One of the main results for extrapolation in the univariate case is the Pickands–de Haan–Balkema theorem (Balkema and de Haan 1974; Pickands III 1975), which states that under mild regularity conditions on the tail of the distribution of Y, the rescaled distribution of exceedances over a high threshold converges to the generalized Pareto distribution. More precisely, if \(y^*\) denotes the upper endpoint of the distribution of Y then there exist a normalizing function \(\sigma (u) > 0\) such that

$$\begin{aligned} \lim _{u\uparrow y^*}\mathbb {P}\left( \frac{Y-u}{\sigma (u)}>y \, \mid \,Y>u \right) =1-H_{\gamma , 1}(y), \quad y \ge 0, \end{aligned}$$
(3)

where H is defined in (2), with the convention \(H_{0, \sigma }(y)=1-\exp (-y/\sigma )\), \(y\ge 0\). The shape parameter \(\gamma \in \mathbb R\) indicates the heaviness of the upper tail of Y, where \(\gamma < 0\), \(\gamma = 0\) and \(\gamma >0\) correspond to distributions respectively with short tails (e.g., uniform), light tails (e.g., Gaussian, exponential) and power tails (e.g., Student’s t).
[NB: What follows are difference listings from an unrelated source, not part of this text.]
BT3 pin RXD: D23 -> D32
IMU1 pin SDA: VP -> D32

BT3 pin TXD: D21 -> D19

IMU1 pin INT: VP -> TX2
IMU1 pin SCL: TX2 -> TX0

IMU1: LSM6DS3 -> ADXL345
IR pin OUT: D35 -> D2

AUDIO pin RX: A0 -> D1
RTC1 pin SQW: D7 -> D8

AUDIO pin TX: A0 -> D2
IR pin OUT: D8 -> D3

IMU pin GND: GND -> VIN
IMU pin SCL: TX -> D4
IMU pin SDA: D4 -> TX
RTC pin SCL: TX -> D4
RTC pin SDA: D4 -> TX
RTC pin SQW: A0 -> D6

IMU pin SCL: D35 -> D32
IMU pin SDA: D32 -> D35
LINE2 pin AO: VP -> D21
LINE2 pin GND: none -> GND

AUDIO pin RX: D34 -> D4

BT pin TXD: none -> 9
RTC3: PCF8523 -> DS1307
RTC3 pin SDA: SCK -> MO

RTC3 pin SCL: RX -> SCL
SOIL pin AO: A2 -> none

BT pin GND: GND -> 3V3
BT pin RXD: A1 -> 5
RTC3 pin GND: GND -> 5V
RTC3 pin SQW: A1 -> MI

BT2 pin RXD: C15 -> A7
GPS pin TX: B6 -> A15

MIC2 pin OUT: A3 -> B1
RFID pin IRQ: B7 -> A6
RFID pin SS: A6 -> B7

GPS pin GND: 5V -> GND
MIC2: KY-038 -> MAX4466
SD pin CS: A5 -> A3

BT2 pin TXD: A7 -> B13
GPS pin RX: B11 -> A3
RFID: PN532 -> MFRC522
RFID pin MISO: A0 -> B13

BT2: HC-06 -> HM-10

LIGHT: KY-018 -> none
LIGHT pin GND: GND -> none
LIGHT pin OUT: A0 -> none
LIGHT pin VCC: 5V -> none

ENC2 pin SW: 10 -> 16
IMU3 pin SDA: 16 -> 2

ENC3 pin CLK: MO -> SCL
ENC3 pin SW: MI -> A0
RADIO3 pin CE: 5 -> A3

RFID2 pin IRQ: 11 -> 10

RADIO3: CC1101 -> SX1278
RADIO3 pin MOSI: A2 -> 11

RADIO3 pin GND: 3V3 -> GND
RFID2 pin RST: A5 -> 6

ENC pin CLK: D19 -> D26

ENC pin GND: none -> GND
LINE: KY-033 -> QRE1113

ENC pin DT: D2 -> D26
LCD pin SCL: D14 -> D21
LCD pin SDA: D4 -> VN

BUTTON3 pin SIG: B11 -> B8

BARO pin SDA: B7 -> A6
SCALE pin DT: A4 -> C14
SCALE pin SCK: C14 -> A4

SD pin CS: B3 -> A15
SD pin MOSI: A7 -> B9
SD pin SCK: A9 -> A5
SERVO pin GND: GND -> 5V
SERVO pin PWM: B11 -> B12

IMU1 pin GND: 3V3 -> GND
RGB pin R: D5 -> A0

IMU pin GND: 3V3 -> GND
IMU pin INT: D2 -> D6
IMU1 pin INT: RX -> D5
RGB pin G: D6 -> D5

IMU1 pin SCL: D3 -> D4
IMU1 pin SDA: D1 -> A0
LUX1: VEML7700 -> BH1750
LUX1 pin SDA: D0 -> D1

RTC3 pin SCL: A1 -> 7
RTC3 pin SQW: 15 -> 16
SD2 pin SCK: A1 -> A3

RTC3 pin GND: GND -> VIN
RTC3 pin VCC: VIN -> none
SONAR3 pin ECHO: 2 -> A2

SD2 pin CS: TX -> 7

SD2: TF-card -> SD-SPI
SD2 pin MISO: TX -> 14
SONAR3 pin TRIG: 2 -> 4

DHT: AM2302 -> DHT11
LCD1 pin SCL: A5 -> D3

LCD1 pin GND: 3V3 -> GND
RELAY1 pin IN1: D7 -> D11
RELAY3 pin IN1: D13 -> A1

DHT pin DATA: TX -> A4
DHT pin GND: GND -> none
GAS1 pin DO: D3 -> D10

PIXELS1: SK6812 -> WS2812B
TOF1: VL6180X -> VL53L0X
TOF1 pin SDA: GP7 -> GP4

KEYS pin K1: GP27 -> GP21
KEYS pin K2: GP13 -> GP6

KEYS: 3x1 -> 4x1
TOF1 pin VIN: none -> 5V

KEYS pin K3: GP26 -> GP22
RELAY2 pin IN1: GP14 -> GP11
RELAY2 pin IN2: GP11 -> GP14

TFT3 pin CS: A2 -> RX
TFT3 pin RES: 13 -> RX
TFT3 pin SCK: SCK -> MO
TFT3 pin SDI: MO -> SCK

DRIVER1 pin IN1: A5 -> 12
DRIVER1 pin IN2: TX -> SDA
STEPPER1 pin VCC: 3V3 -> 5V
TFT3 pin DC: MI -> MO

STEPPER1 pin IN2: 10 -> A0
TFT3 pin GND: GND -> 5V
Moreover, the GPD is the only non-degenerate distribution that can arise as the limit of threshold exceedances as in (3), and therefore it is an asymptotically motivated model for tail extrapolation and high quantile estimation. By the limit relation in (3), for a large threshold u, the conditional distribution of \(Y - u\) given \(Y> u\) can be approximated by \(H_{\gamma ,\sigma }\) with \(\sigma = \sigma (u)\). The threshold u can be chosen as the quantile \(Q(\tau _0)\) of Y for some intermediate probability level \(\tau _0 \in (0,1)\). Inverting the distribution function in (2) provides an approximation of the quantile for probability level \(\tau >\tau _0\) by

$$\begin{aligned} Q(\tau ) \approx Q(\tau _0) + \sigma \frac{\left( \frac{1-\tau }{1-\tau _0} \right) ^{-\gamma }-1}{\gamma }. \end{aligned}$$
(4)

2.2 Setup for extreme quantile regression

We consider here the setting where the response \(Y_i\in \mathbb {R}\) depends on covariates \(\textbf{X}_i\in \mathbb {R}^d\) and our goal is to develop an estimator for the conditional quantile \(Q_{\textbf{x}}(\tau )\) defined by (1) at an extreme quantile level \(\tau =\tau _n\). For this purpose, exceedances above an intermediate quantile \(\tau _0=\tau _{0,n}\) will be considered; see the beginning of Sect. 2.1 for a discussion on extreme and intermediate quantiles. Recall that \((\textbf{X}_1,Y_1),\dots ,(\textbf{X}_n,Y_n)\) denote independent copies of the random vector \((\textbf{X},Y)\) with \(\textbf{X}\in \mathbb {R}^d\) and \(Y \in \mathbb {R}\).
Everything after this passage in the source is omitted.